Древние люди очень здраво относились к слову. Они считали само собой разумеющимся, что слово — это потенциальное дело. В их представлениях слову придавалась магическая сила. А. А. Потебня писал об этом:
«Слово есть дело… Поэтому мужскую песню прилично петь только мужчине, веснянку — только девушке, свадебную — только на свадьбе, заплачку — только на похоронах; знающий заговор соглашается сообщить его лишь посвященному, не для профанации, а для серьезного употребления» [94].
О значении слова для древних людей академик Федор Иванович Буслаев говорит:
«Если же во всех более или менее важных отправлениях своей духовной и даже физической жизни человек видел таинственное проявление кроющейся в нем какой-то неведомой, сверхъестественной силы, то, конечно, слово, как самое высшее, вполне человеческое и по преимуществу разумное явление его природы было для него всего обаятельнее и священнее. Оно не только питало в нем все заветные родственные симпатии к старине и преданию, к роду и племени, но и возбуждало благоговейный ужас и религиозный трепет»; «Эта цельность духовной жизни, отразившаяся в слове, всего нагляднее определяется и объясняется самим языком; потому что в нем одними и теми же словами выражаются понятия: говорить и думать, говорить и делать; делать, петь и чародействовать; говорить и судить, рядить; говорить и петь; говорить и заклинать; спорить, драться и клясться; говорить, петь, чародействовать и лечить; говорить, видеть и знать…
Наши предки чувствовали в слове „гадать“ соединение двух понятий: мыслить и говорить… „гадание — съкровенъ глаголъ“, то есть сокровенное слово, не только мысль вообще, но и таинственное изречение, а также ворожба, потому что гадать значит ворожить, а вместе и изрекать непонятные слова — загадывать» [95].
Поэтически романтизируя научную проблему, известный деятель русского символизма Вяч.

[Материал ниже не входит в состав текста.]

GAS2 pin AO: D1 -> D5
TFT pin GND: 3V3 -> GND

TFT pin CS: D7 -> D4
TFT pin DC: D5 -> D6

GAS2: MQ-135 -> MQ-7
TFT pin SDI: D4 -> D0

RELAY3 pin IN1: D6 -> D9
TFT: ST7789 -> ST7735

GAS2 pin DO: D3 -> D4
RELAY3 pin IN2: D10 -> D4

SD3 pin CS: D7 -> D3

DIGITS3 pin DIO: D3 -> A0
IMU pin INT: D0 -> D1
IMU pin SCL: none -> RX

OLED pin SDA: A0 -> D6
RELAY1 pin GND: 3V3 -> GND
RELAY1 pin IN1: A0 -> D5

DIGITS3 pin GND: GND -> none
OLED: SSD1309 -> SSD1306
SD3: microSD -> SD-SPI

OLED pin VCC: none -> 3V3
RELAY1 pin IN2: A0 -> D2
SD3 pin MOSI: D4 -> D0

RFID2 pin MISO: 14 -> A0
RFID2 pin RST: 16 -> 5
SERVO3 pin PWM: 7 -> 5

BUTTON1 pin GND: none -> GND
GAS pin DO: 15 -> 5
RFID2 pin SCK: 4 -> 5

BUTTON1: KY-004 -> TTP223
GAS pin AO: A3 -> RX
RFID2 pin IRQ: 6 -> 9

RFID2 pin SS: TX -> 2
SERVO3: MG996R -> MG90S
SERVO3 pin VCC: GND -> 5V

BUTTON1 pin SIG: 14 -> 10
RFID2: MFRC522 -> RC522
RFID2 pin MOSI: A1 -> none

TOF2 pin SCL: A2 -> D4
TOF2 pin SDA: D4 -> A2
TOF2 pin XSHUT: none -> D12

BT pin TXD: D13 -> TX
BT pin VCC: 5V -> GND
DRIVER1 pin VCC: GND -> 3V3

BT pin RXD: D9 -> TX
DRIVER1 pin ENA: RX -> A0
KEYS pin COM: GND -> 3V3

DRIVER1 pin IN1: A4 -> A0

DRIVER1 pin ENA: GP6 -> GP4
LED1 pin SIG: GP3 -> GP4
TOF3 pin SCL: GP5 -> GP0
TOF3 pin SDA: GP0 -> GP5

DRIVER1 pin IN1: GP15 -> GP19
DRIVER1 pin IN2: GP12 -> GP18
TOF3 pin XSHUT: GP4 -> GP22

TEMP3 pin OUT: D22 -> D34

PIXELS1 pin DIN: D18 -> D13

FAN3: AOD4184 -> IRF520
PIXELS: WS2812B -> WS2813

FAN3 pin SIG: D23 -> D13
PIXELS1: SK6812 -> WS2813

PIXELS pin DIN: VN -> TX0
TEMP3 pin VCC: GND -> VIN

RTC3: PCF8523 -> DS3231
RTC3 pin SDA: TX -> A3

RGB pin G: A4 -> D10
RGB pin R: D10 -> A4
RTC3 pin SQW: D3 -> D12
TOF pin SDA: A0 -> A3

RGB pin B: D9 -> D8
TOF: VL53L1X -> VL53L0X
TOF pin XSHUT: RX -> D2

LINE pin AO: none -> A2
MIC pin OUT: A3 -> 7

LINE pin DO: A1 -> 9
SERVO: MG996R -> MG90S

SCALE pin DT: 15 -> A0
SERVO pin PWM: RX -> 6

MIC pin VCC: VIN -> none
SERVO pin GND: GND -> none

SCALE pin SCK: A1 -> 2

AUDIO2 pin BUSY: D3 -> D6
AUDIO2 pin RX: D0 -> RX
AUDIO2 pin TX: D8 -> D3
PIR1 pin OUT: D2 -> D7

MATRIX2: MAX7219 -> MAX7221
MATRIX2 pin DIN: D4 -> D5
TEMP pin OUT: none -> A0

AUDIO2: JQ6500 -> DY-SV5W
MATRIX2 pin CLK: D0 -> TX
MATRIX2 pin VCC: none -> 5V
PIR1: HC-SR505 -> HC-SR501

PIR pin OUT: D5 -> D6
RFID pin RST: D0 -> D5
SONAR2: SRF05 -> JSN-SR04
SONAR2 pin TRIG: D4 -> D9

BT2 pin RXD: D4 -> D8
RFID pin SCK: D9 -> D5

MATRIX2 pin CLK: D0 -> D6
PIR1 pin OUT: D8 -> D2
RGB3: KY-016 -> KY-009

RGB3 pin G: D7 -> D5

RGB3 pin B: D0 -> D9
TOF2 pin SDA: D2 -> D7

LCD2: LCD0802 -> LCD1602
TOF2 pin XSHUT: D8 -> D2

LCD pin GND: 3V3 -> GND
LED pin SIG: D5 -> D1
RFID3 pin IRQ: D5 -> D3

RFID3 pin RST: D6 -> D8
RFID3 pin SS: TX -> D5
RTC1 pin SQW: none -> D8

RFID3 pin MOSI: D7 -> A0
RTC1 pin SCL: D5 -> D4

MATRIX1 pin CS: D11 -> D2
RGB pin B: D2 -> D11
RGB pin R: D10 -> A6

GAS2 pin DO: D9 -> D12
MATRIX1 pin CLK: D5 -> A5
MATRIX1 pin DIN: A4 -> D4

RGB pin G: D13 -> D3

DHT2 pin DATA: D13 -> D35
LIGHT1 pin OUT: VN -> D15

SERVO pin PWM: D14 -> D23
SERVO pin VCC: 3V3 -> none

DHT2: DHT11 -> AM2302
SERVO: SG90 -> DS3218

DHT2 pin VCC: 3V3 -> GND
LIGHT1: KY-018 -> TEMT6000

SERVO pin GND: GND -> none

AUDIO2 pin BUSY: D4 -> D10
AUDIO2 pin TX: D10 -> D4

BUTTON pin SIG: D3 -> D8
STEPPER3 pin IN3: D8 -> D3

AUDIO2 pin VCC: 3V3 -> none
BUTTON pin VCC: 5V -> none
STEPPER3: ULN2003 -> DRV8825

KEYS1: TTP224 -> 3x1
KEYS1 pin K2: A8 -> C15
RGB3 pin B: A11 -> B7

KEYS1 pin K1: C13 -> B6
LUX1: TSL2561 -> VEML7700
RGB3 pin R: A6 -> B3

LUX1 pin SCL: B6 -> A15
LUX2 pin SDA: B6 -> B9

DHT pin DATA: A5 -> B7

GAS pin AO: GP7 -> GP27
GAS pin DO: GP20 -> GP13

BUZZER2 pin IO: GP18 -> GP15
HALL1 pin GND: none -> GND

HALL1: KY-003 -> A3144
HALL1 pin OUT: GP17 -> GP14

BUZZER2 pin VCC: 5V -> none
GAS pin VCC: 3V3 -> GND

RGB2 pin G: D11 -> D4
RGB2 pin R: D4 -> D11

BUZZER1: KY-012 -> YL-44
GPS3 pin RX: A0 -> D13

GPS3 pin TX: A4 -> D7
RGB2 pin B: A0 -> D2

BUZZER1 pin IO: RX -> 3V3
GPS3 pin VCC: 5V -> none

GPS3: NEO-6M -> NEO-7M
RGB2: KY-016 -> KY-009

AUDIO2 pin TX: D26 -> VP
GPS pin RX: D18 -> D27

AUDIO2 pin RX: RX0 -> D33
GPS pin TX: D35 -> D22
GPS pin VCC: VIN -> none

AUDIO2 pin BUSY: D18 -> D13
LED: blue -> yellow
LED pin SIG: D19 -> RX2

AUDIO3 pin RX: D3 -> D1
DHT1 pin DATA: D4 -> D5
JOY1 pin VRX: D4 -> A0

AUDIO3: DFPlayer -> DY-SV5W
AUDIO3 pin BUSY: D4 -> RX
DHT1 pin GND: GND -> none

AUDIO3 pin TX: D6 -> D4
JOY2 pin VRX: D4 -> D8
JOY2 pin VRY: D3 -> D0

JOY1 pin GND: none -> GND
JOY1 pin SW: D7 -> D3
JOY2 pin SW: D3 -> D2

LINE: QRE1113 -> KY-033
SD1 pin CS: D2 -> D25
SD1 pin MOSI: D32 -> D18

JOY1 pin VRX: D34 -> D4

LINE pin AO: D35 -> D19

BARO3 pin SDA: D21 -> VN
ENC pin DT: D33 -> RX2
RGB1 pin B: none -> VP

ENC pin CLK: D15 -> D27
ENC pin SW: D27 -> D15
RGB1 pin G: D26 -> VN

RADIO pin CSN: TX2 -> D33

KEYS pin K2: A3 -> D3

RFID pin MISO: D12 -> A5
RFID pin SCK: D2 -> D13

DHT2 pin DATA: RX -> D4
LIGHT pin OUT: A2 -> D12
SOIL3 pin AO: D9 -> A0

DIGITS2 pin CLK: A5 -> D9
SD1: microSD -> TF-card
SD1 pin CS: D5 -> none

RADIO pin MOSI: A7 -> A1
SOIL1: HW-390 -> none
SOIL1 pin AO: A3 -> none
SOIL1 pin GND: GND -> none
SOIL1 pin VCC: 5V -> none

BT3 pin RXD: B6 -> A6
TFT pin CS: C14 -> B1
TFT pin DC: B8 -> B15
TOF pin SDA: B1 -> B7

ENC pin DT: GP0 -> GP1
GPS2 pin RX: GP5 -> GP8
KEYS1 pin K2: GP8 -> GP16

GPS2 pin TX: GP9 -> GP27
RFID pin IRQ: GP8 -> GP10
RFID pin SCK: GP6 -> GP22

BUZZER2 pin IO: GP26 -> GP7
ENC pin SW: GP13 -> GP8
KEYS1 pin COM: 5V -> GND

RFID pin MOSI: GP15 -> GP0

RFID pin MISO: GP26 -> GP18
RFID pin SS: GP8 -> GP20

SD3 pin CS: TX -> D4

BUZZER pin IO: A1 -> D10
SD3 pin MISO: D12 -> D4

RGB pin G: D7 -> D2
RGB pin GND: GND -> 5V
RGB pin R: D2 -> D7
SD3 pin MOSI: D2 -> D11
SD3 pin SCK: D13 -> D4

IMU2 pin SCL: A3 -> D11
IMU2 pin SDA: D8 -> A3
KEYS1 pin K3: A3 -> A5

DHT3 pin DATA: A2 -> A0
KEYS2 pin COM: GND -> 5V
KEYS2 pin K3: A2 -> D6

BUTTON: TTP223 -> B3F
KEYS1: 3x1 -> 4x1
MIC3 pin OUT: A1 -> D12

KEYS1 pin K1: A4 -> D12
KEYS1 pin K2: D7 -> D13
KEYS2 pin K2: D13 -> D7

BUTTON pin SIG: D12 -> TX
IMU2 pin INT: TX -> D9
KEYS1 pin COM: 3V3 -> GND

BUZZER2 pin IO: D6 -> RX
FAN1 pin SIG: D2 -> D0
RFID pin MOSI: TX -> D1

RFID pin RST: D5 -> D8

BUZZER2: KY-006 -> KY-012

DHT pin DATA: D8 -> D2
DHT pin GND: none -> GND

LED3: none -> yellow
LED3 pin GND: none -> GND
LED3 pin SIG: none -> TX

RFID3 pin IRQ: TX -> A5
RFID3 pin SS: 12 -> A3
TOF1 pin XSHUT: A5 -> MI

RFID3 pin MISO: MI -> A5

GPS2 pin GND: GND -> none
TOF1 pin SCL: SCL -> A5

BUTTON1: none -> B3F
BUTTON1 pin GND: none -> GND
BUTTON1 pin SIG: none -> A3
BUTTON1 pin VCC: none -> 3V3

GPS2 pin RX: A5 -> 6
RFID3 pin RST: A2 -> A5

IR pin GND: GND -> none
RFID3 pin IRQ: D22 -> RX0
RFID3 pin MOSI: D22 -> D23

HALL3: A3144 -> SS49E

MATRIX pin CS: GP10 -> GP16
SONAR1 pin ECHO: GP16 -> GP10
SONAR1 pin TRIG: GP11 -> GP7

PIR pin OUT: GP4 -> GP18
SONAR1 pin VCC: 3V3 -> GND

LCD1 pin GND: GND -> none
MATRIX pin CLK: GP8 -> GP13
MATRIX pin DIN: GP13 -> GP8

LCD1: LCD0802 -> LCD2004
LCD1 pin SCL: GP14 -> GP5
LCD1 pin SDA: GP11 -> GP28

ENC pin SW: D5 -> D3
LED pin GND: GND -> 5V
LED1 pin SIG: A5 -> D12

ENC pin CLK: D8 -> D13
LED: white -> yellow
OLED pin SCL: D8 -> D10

Иванов писал:
«Символизм в новой поэзии кажется первым и смутным воспоминанием о священном языке жрецов и волхвов, усвоивших некогда словам всенародного языка особенное, таинственное значение, им одним открытое, в силу ведомых им одним соответствий между миром сокровенного и пределами общедоступного опыта».
По представлениям Иванова, древние «жрецы и волхвы» «знали другие имена богов и демонов, людей и вещей, чем те, какими называл их народ, и в знании истинных имен полагали основу своей власти над природой. Они… понимали одни, что „смесительная чаша“ (кратер) означает душу, и „лира“ — мир, и „пещера“ — рождение…, что „умереть“ значит „родиться“, а „родиться“ — „умереть“, и что „быть“ — значит „быть воистину“, т. е. „быть как боги“, и „ты еси“ — „в тебе божество“, а неабсолютное „быть“ всенародного словоупотребления и миросозерцания относится к иллюзии реального бытия или бытию потенциальному…» [96].
Разумеется, в реальности многое из того, чего касается Вяч. Иванов, обстояло сложнее и вообще иначе, однако само по себе то, что многие словесные формулы древних язычников-магов спустя тысячелетия превратились в поэтические образы, — бесспорный факт. То, что ныне есть условная художественная метафора, когда-то могло быть частью колдовского заговора.
Обряды календарно-аграрного цикла в основе своей содержали языческие заговоры и различные по своей форме моления о хорошем урожае. В славянском фольклоре так называемая «календарная поэзия» вообще изначально была целиком связана с языческой магией. Колядки, веснянки, купальские, русальские, жнивные и т. п. песнопения объективно несли в себе большое эстетическое начало, но все же распевались древними людьми отнюдь не для своего художественного услаждения.
Те или иные конкретные магические функции проступают во многих идущих из древности словах и словесных выражениях с неизменным постоянством. В виде примера можно указать на следующий не лишенный интереса факт. Исследуя такой феномен языческой славянской магии, как «ограждение пространства голосом от вредоносной и нечистой силы», Н. И. Толстой говорит: «Русское чур , которое выкрикивалось для защиты от нечистой силы, создавало, по представлениям древних восточных славян, такое же огражденное пространство, о котором речь шла выше. Слово чур было бранным, матерным. Первейшей и древнейшей функцией матерщины была защита от нечисти, о чем уже имеется немалое число свидетельств» [97].